Quando contamos um fato utilizando o gênero narrativo, tocamos integralmente o ouvinte ou o leitor. O nosso talento em contar uma história vai prender ou não a atenção da pessoa. A narrativa se encaixa no processo da trama das relações e do emaranhado de episódios, onde ouvintes e leitores colhem ensinamentos para toda vida.

 

O convite diante da importância das histórias contadas é buscar as narrativas fundantes do ser humano. A Bíblia nos apresenta, desde Gênesis a Apocalipse, narrativas que desconstroem valores comodistas e constroem novos olhares e sentidos sobre o mundo e Deus. A Bíblia fala em narrativas porque as vidas se compõem de histórias e fatos que podem ser narrados.  É por esse motivo que a Palavra de Deus, com toda a sua expressividade, encontra profunda ressonância na vida e na catequese.

 

Os autores bíblicos foram fascinantes narradores.
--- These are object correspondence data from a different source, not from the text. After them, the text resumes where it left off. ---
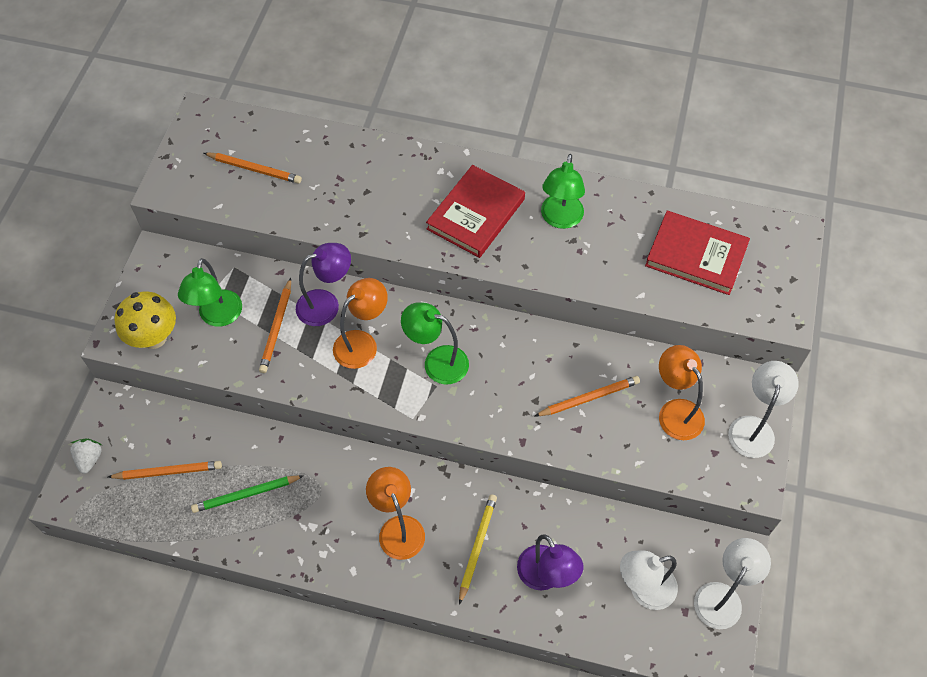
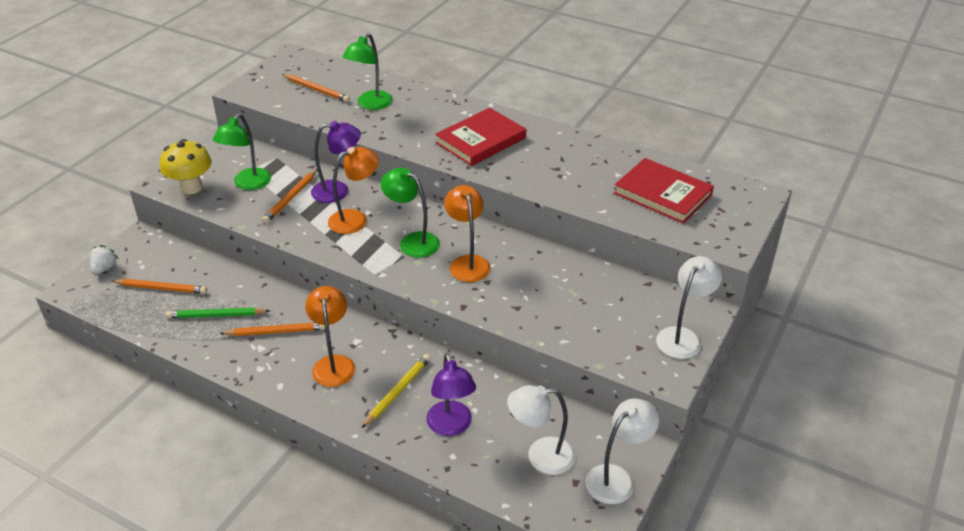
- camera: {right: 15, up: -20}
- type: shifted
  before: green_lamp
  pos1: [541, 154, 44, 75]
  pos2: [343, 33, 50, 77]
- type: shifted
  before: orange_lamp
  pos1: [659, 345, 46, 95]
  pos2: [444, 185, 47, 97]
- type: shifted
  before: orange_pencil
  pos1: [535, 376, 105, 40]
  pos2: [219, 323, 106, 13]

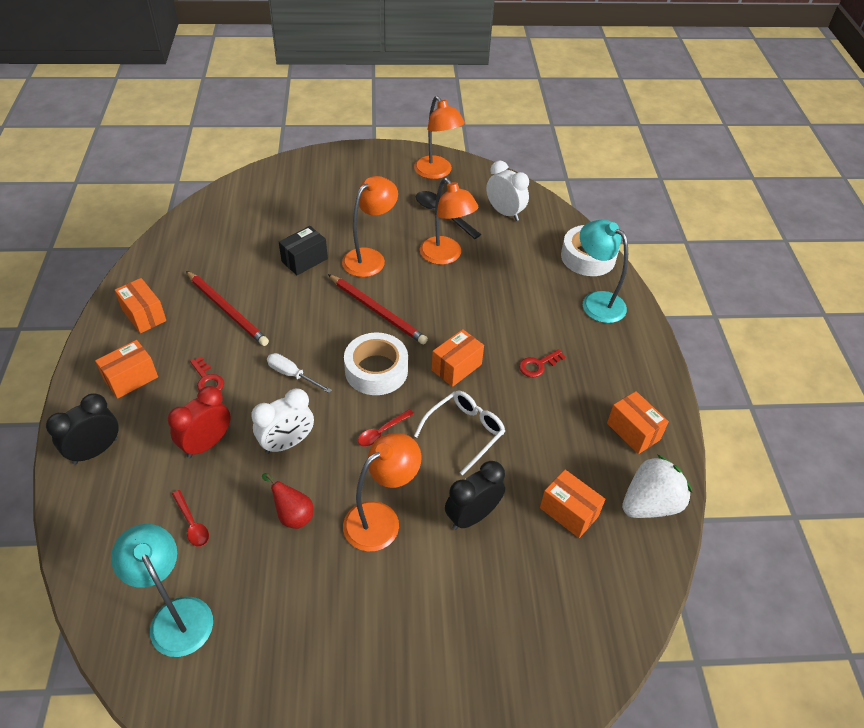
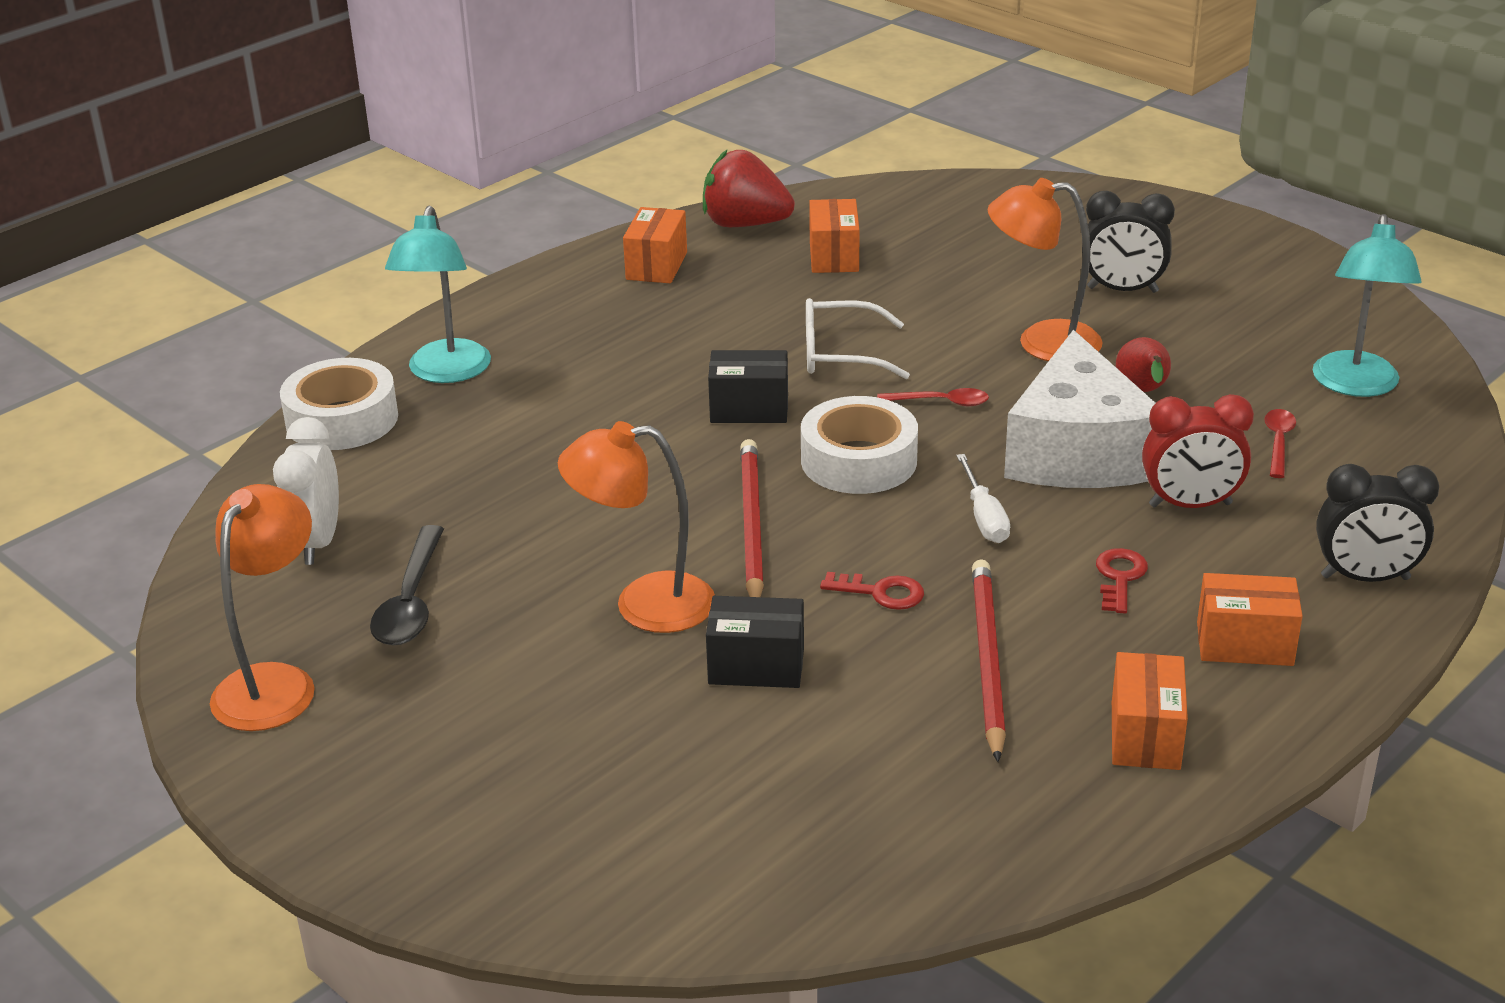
- camera: {right: -130, up: -15}
- type: gone
  before: orange_lamp
  pos1: [420, 178, 58, 87]
- type: repainted
  before: orange_box
  after: black_box
  pos1: [432, 329, 52, 58]
  pos2: [708, 350, 80, 73]
- type: shifted
  before: red_key
  pos1: [519, 349, 46, 28]
  pos2: [820, 572, 104, 38]
- type: swapped
  before: white_clock
  after: white_cheese
  pos1: [251, 388, 63, 66]
  pos2: [1004, 330, 151, 158]
- type: repainted
  before: white_strawberry
  after: red_strawberry
  pos1: [622, 454, 70, 64]
  pos2: [703, 150, 92, 77]
- type: shifted
  before: black_clock
  pos1: [445, 461, 60, 69]
  pos2: [1082, 191, 93, 102]

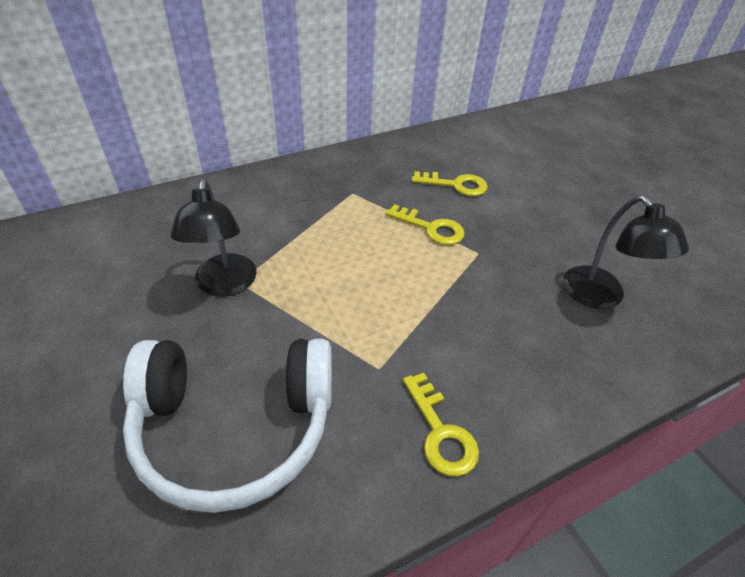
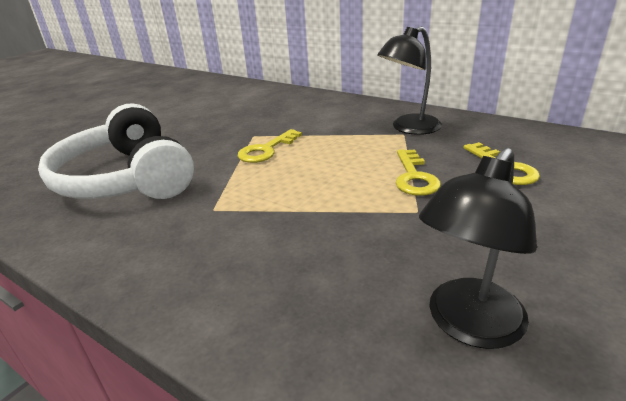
- camera: {right: 65, up: -15}
- type: shifted
  before: black_lamp
  pos1: [171, 179, 86, 118]
  pos2: [377, 26, 65, 109]
- type: shifted
  before: yellow_key
  pos1: [403, 373, 76, 104]
  pos2: [238, 129, 64, 34]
Inspirados por Deus, contaram a história do povo de Israel evidenciando sempre o Amor de Deus, capaz até de descer e libertar seu povo da opressão egípcia. Com grande aptidão, em todo Antigo Testamento esses autores narraram não só a história da escravidão do Egito, transcenderam esse fato para outros contextos. A libertação, sempre celebrada como evento fundante na Aliança, foi o fato histórico mais importante para o povo, de modo que, em qualquer lugar e sob as mais duras condições de opressão, o povo se lembrava dele e reacendia sua confiança em Iahweh.

 

Mais tarde, os autores bíblicos do Novo Testamento. Vão reler o Antigo Testamento à luz da pessoa de Jesus Cristo. Os Evangelhos são narrativas catequéticas que brotaram do seio das comunidades ao compreenderem que em Jesus, Deus se revela plenamente. E mais: Jesus Cristo não só revela quem é Deus, mas revela que o ser humano é capaz de Deus. Ao ler estas narrativas percebemos que nenhum autor diz de imediato quem é Deus e quem é Jesus. As narrativas cuidam para apresentar uma vida de doação, de acolhida e de obediência filial.

 

É por esse motivo que narrar o texto bíblico é o ponto central dos encontros de catequese. Porém, a catequese envolverá os catequizandos de fato, se for profundamente cristológica, como nos lembra a “Catechese Tradendae” (CT. 6).  É em Jesus Cristo que veremos o rosto de Deus como Pai que ama e, ao mesmo tempo, descobrir a face do ser humano que insistentemente busca sentido e valores para sua existência. Mais que um ser de busca, Jesus mostra o ser humano aberto a Deus e ao seu projeto a partir de fatos concretos da vida, do contexto onde os pés se firmam.

 

É na narratividade que a Bíblia encontra sua maior importância. A narrativa cerca, envolve, penetra nas dobras mais escondidas de nosso ser. A Bíblia se torna viva na forma em que se expressa, com diversas situações que manifestam a indispensável interação entre fé e vida.